# looking for heat press retailers in los angeles/so cal area



## maskone909 (Mar 24, 2007)

im in the market for a press and would like to pick one up at a retailer rather then online. problem is that i cant find any!! argh. please help, thanks.


----------



## mystysue (Aug 27, 2006)

ordway sign supply .... at 
Ordway Sign Supply - The Complete Source for Today's SignMaker.
is where we got ours.. dont know if they are the cheapest but they have great customer service.. they are in van nuys i believe.. they delieverd ours.. 
ps .. they also sell vinyl cutters and vinyl..

another one is..
coast graphics supply in ventura, thats a bit further away but still close enuff to go pick it up..
their web addy is.
Dye Sublimation Ink, Supplies & Equipment Coast Graphic Supply


----------



## snarley (Feb 9, 2007)

Hi, 

Insta Graphic Systems, is a total solution provider in heat transfer technology, designs, develops, manufactures and sells innovative custom heat transfers and quality transfer machines.

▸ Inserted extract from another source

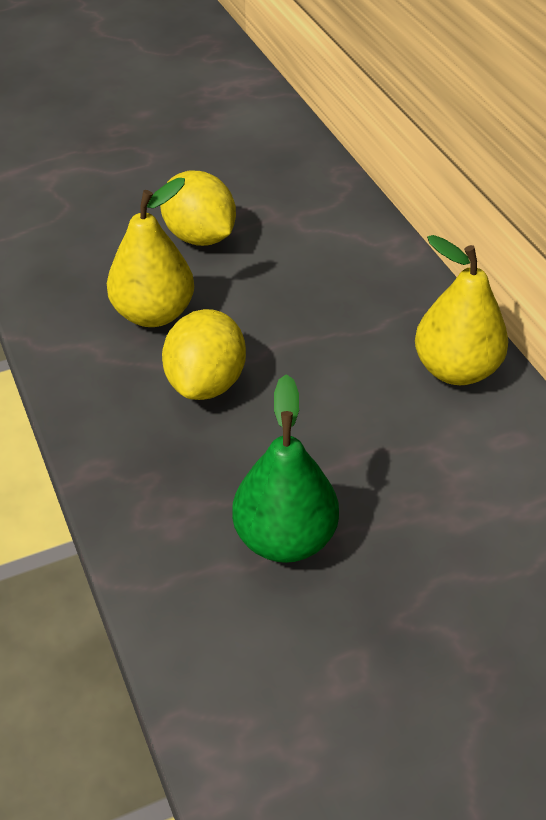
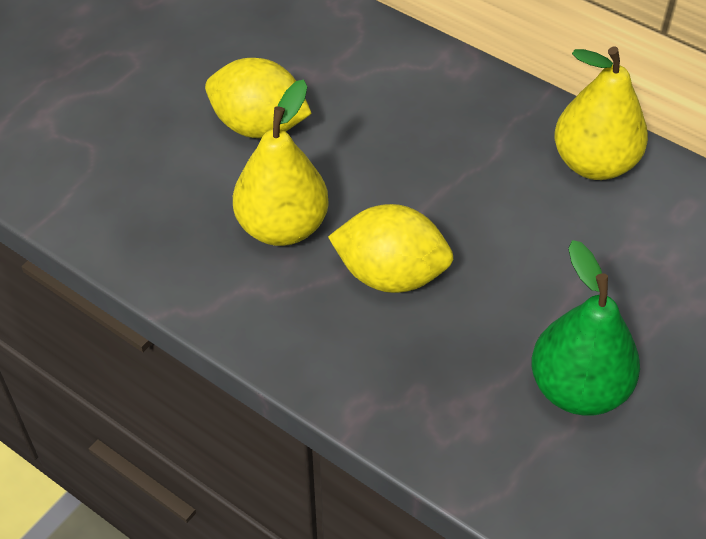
camera: 30 degrees left, 5 degrees up
(206, 382) = (390, 275): yellow lemon -> yellow lemon turned 60 degrees counterclockwise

They are located at 13925 E. 166th St, Cerritos, CA 90702-7900, 

Heat Transfer Presses, Heat Transfer Machines, T-Shirt Transfer Machines

I have one of their Manual Swing-Away Heat Transfer Press and it works great.

I hope this helps and Good Luck.

Bill M


----------



## Ujudgnme2 (Mar 28, 2006)

Downtown LA - McLogan's heat press and silkscreen equipment


----------



## 141Ind (Sep 4, 2010)

anyone know a good/price competitive screen printer in California that also offers heat transfer application? thanks!


----------